The scramble to secure rigs for deepwater development in the wake of $100 oil prices and rapidly tightening, global, spare-production capacity is now impacting day rates for down-market units.
A recent increase in fixtures for midwater equipment -- in two cases involving rigs that are old enough in human terms to be approaching a midlife crisis -- echo the rapidly rising rates that hitherto were confined to the ultra- deepwater sector (UDW).
In March, Noble’s Max Smith was awarded a three-year contract with Shell offshore Brazil that will generate $407,000 per day (including a 15% performance bonus). The 7,000-foot rated, fourth-generation, semisubmersible will commence work in December 2012.
Elsewhere, Transocean’s 36-year old Discoverer Seven Seas , a 7,000-ft drillship, signed on with ENI for a three-well contract in Indonesia at $445,000/d beginning in May 2012. Analysts had modeled rates for the Transocean unit in the $385,000 range. The floater had a storied history following its commissioning in 1976 as the most advanced drillship of its time. The unit set a number of depth records , including several for Shell in the Gulf of Mexico (GOM) before being surpassed by newer higher-spec units.
A driver behind the recent inflection point for midwater or lower-spec deepwater rig rates is the rapidly diminishing visibility for UDW unit availability. That intensifying dynamic prompted Morgan Stanley ’s Ole Slorer to project a super spike in rig rates to greater than $700,000/d for UDWs.

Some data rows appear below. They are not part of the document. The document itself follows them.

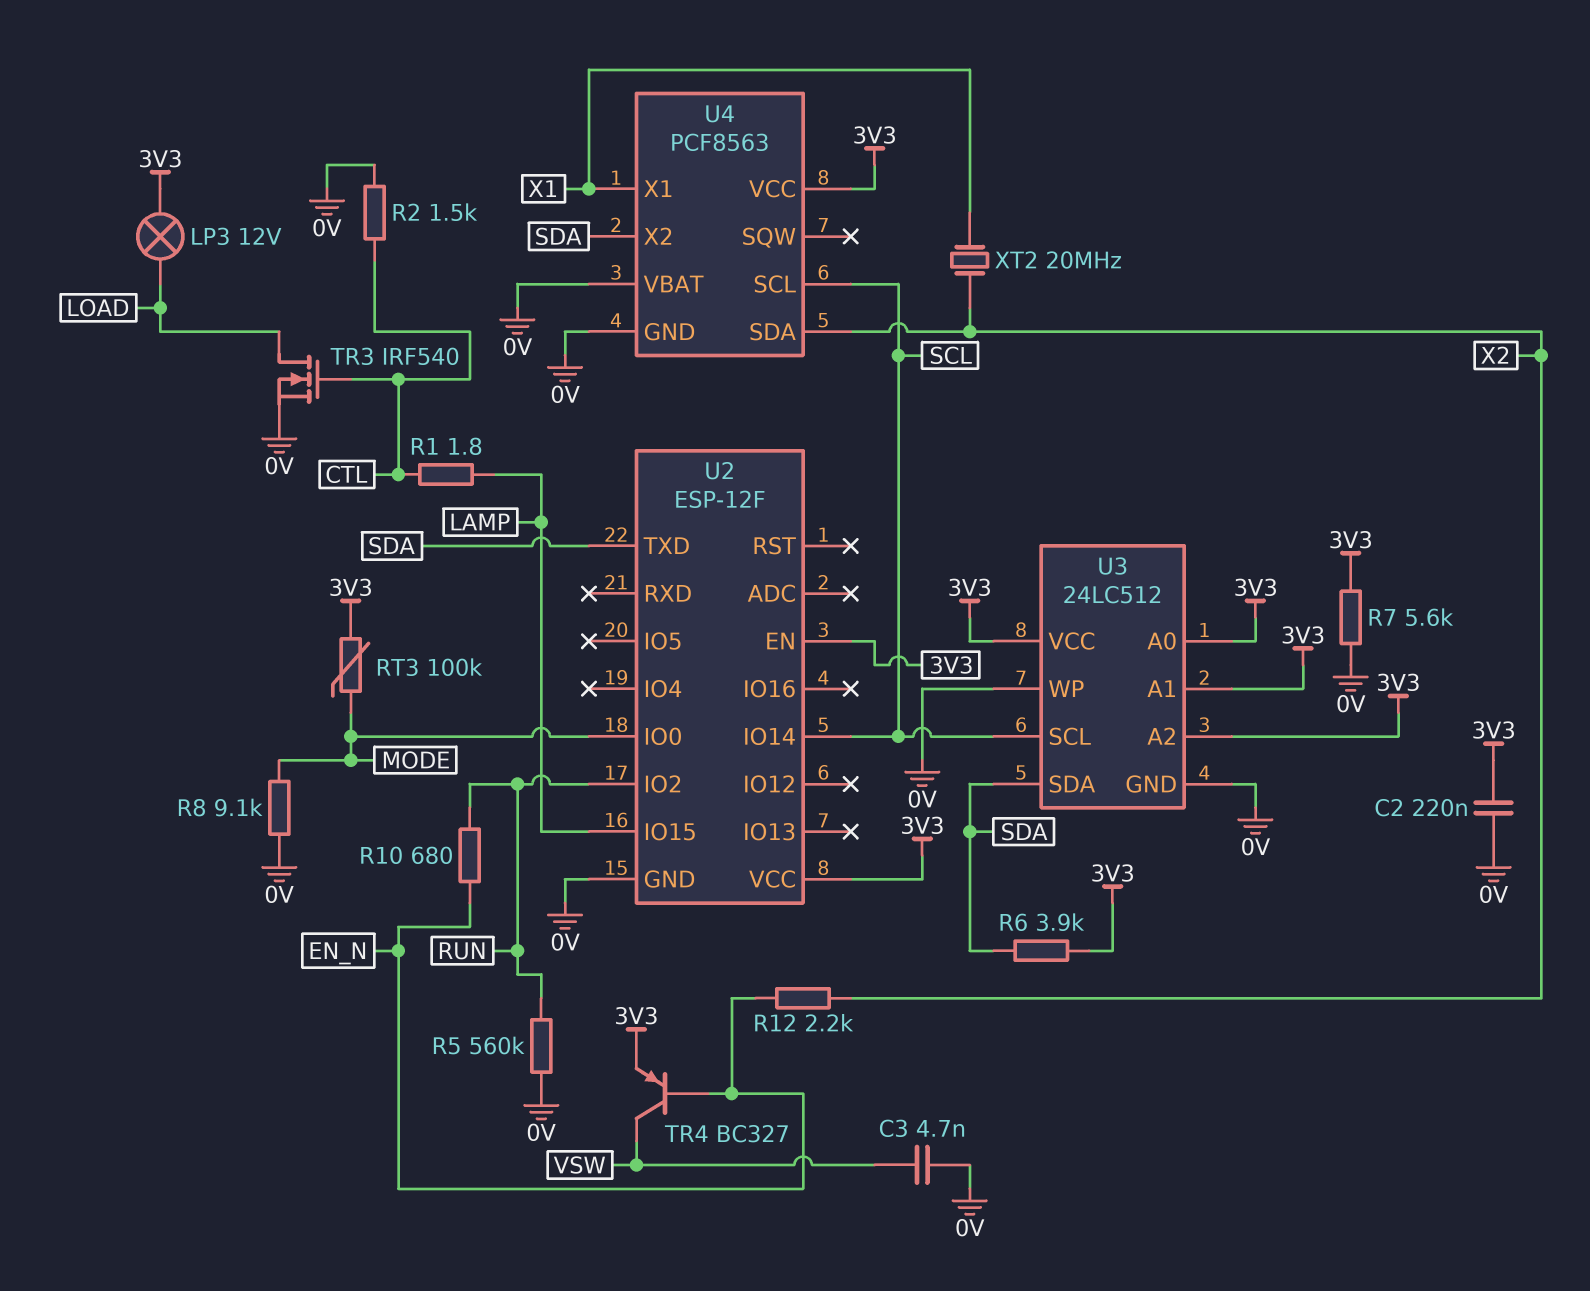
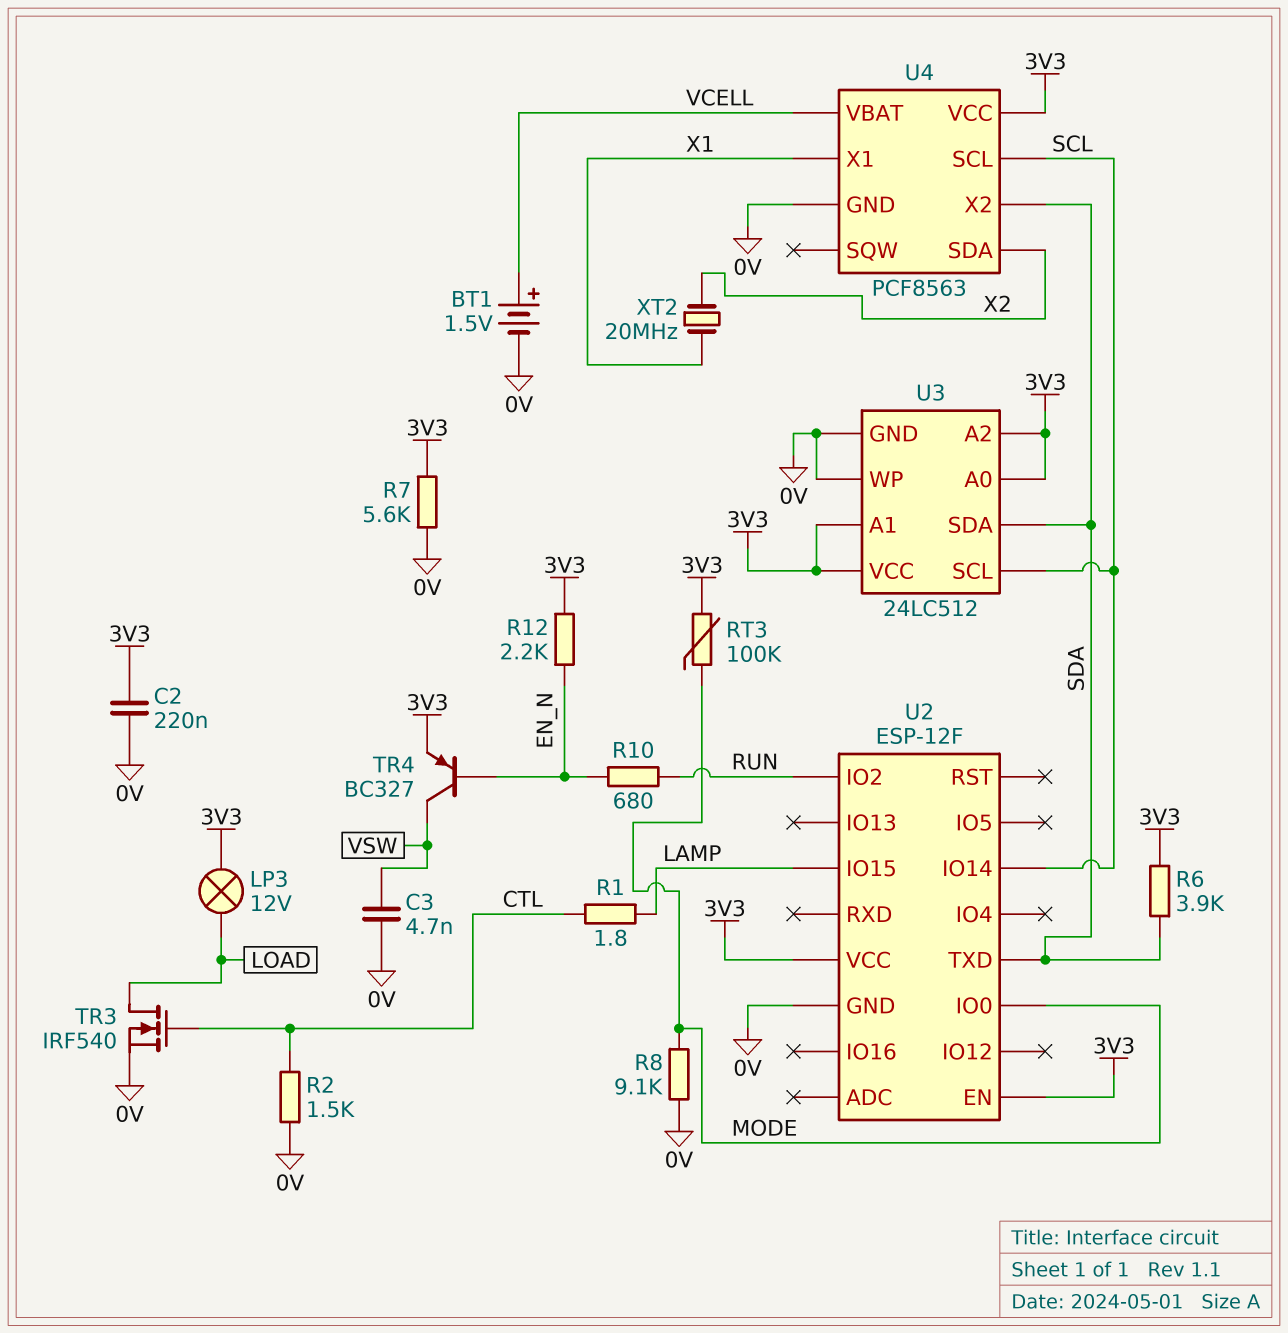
BT1: none -> 1.5V (plus VCELL, minus 0V)
R5: 560k (0V, RUN) -> none
R12: 2.2k (EN_N, X2) -> 2.2k (3V3, EN_N)
U4 pin VBAT: 0V -> VCELL

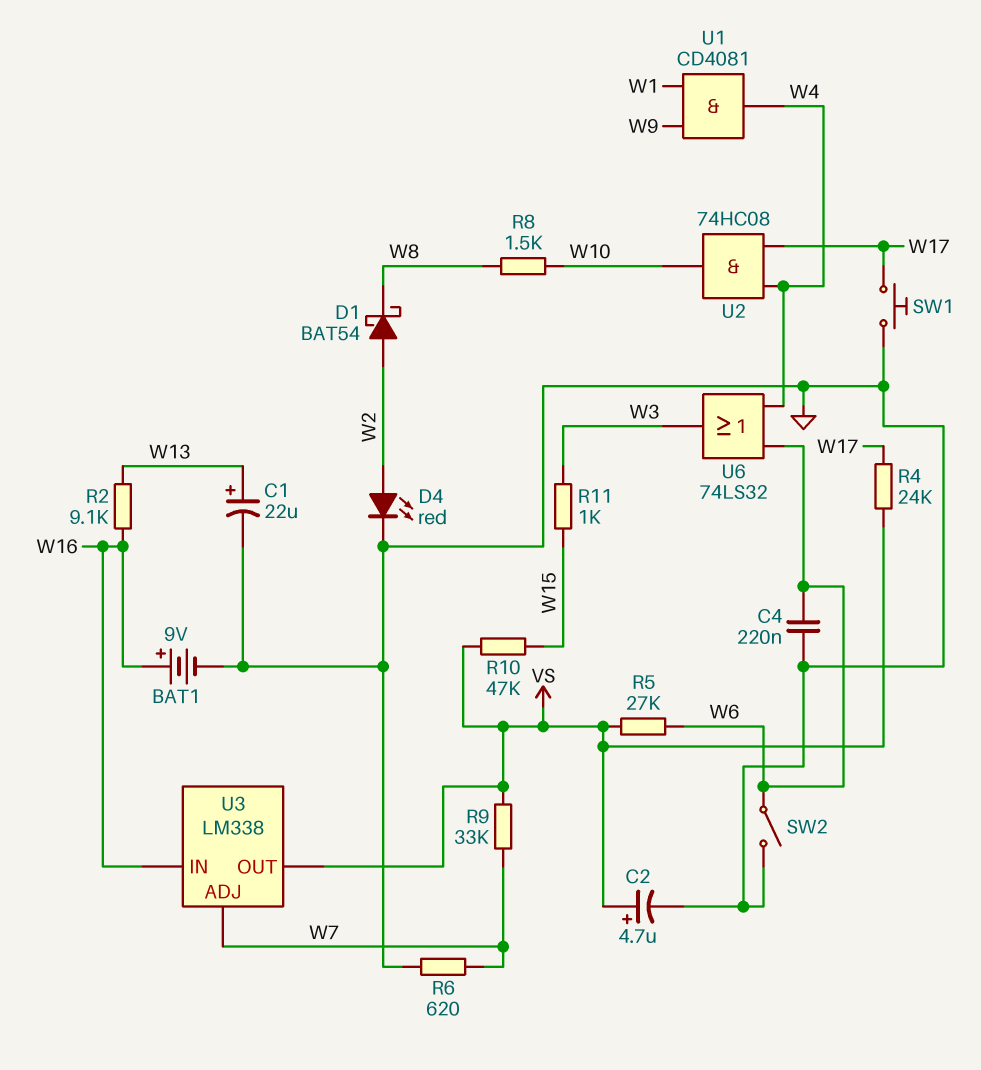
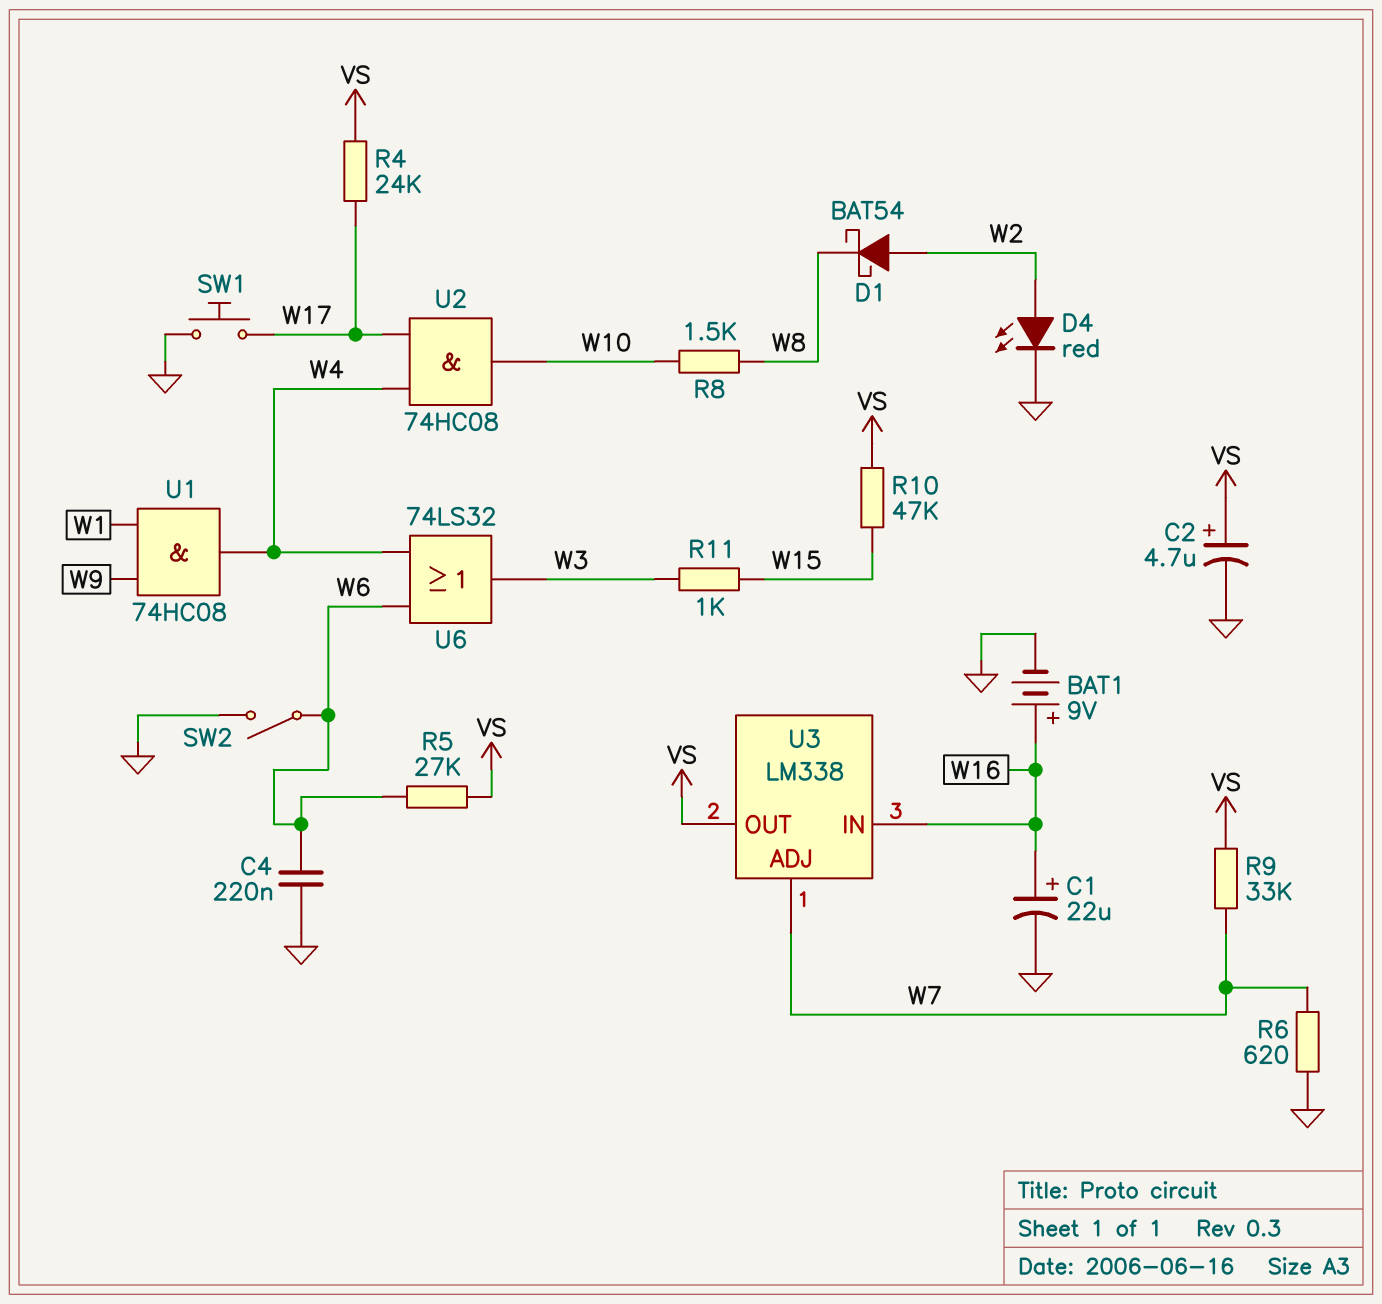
C1: 22uF (plus W13, minus GND) -> 22uF (plus W16, minus GND)
R2: 9.1k (W13, W16) -> none
U1: AND CD4081 (in W1, in W9, out W4) -> AND 74HC08 (in W1, in W9, out W4)

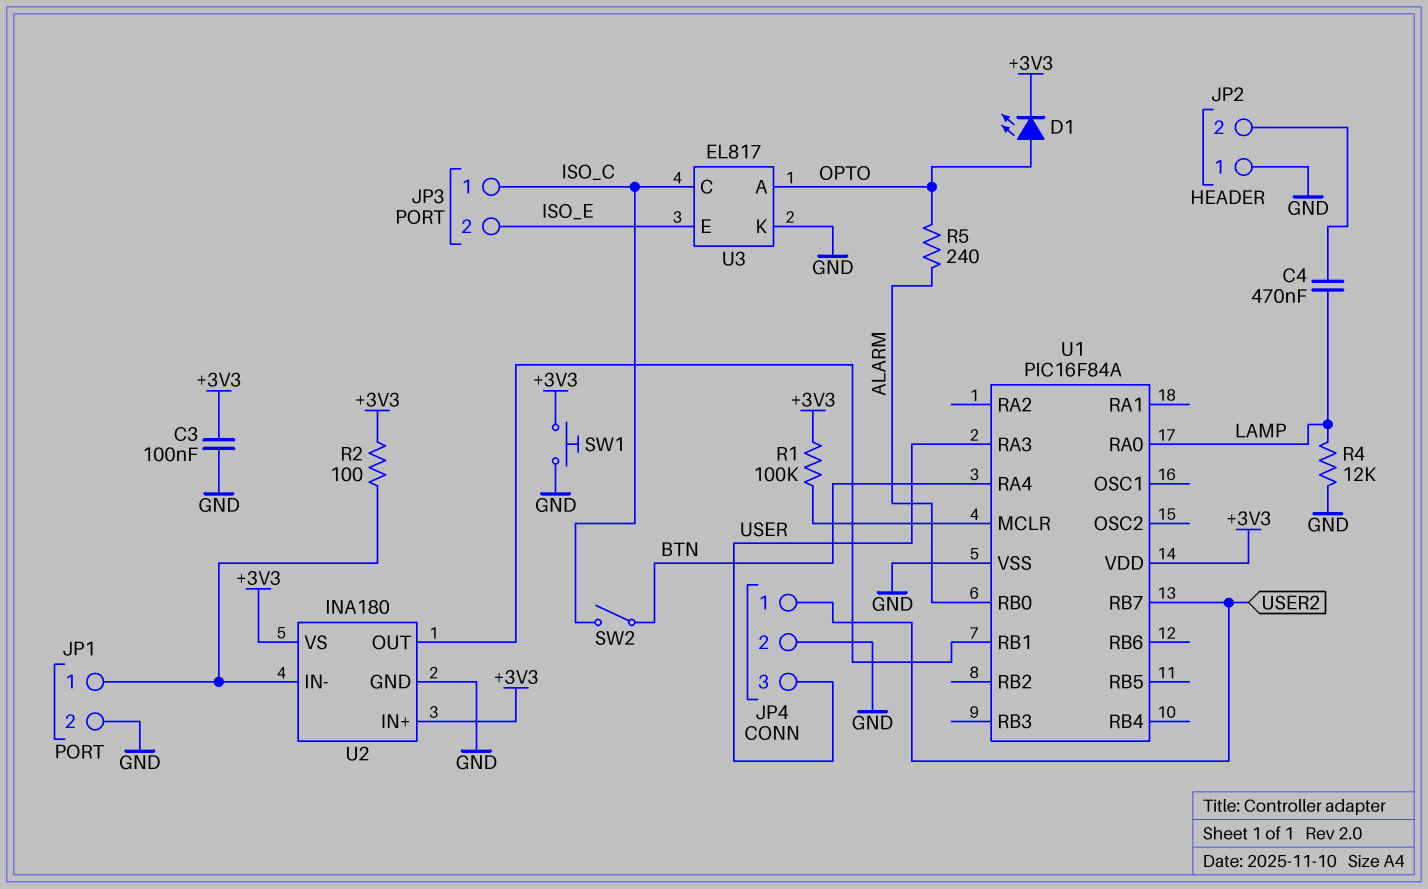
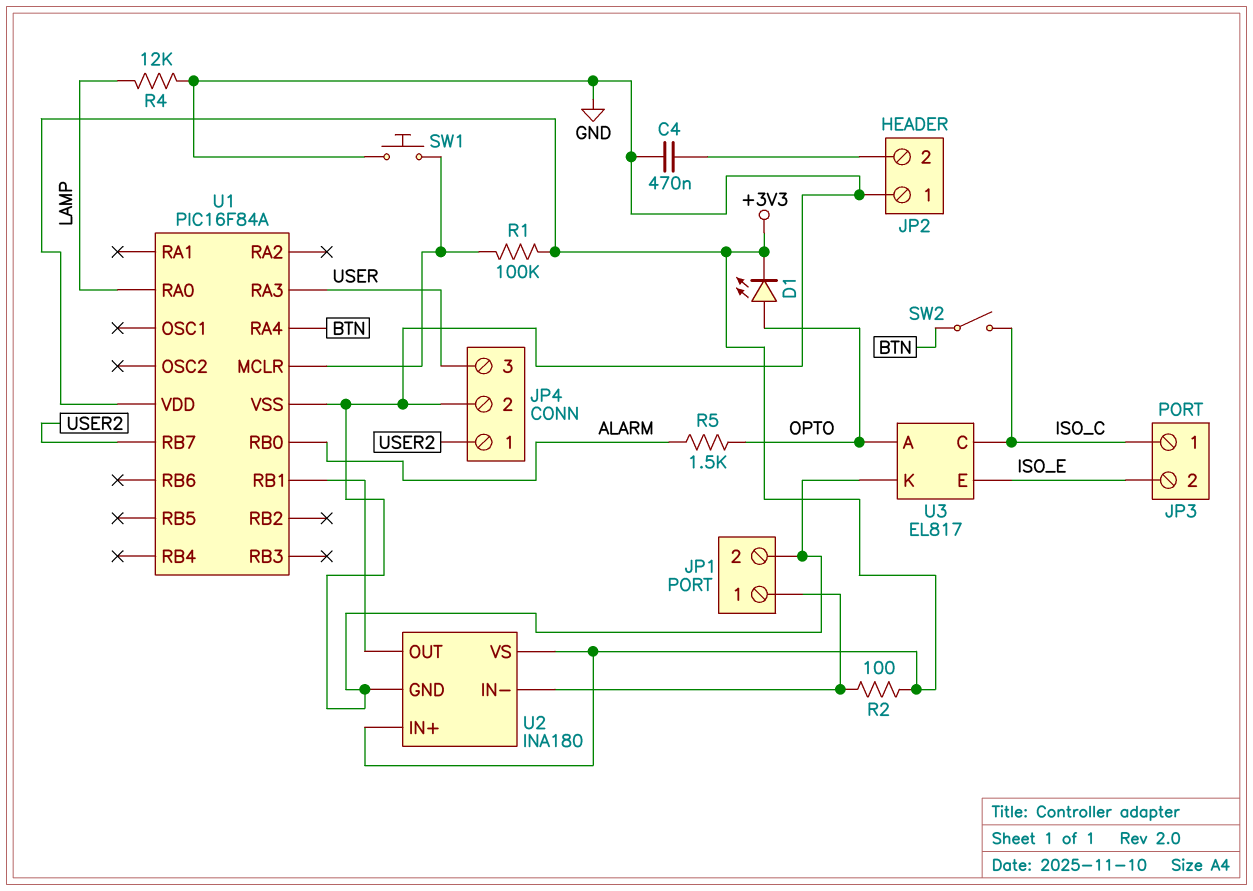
C3: 100nF (+3V3, GND) -> none
C4: 470nF (JP2/2, LAMP) -> 470nF (GND, JP2/2)
R5: 240 (ALARM, OPTO) -> 1.5k (ALARM, OPTO)
SW1: button (+3V3, GND) -> button (GND, U1/MCLR)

“Over the next 12 months, true UDW availability is down to three units while third-generation/fourth-generation availability stands at 25 units. With requirements for 30 floaters over the same period from current firm tenders alone, we see a ‘short squeeze’ playing out over coming quarters,” Slorer wrote in an early March research report.
Separately, Barclays Capital has identified 12-marketed deepwater units rated from 5,000 to 7,499 ft with some availability in 2012, including four that belong to Transocean.
“Recent fleet status reports, tender announcements and exploration successes indicate favorable trends are set to continue for the offshore drillers,” noted James West , Barclays Capital oil services analyst. “Activity in West Africa , the North Sea, and the Middle East is improving while the recovery in the GOM is set to reach another inflection point, in our opinion.”
West expects rates for UDW units will top $600,000 by midyear. UDW rates breached the $500,000 threshold less than six months ago.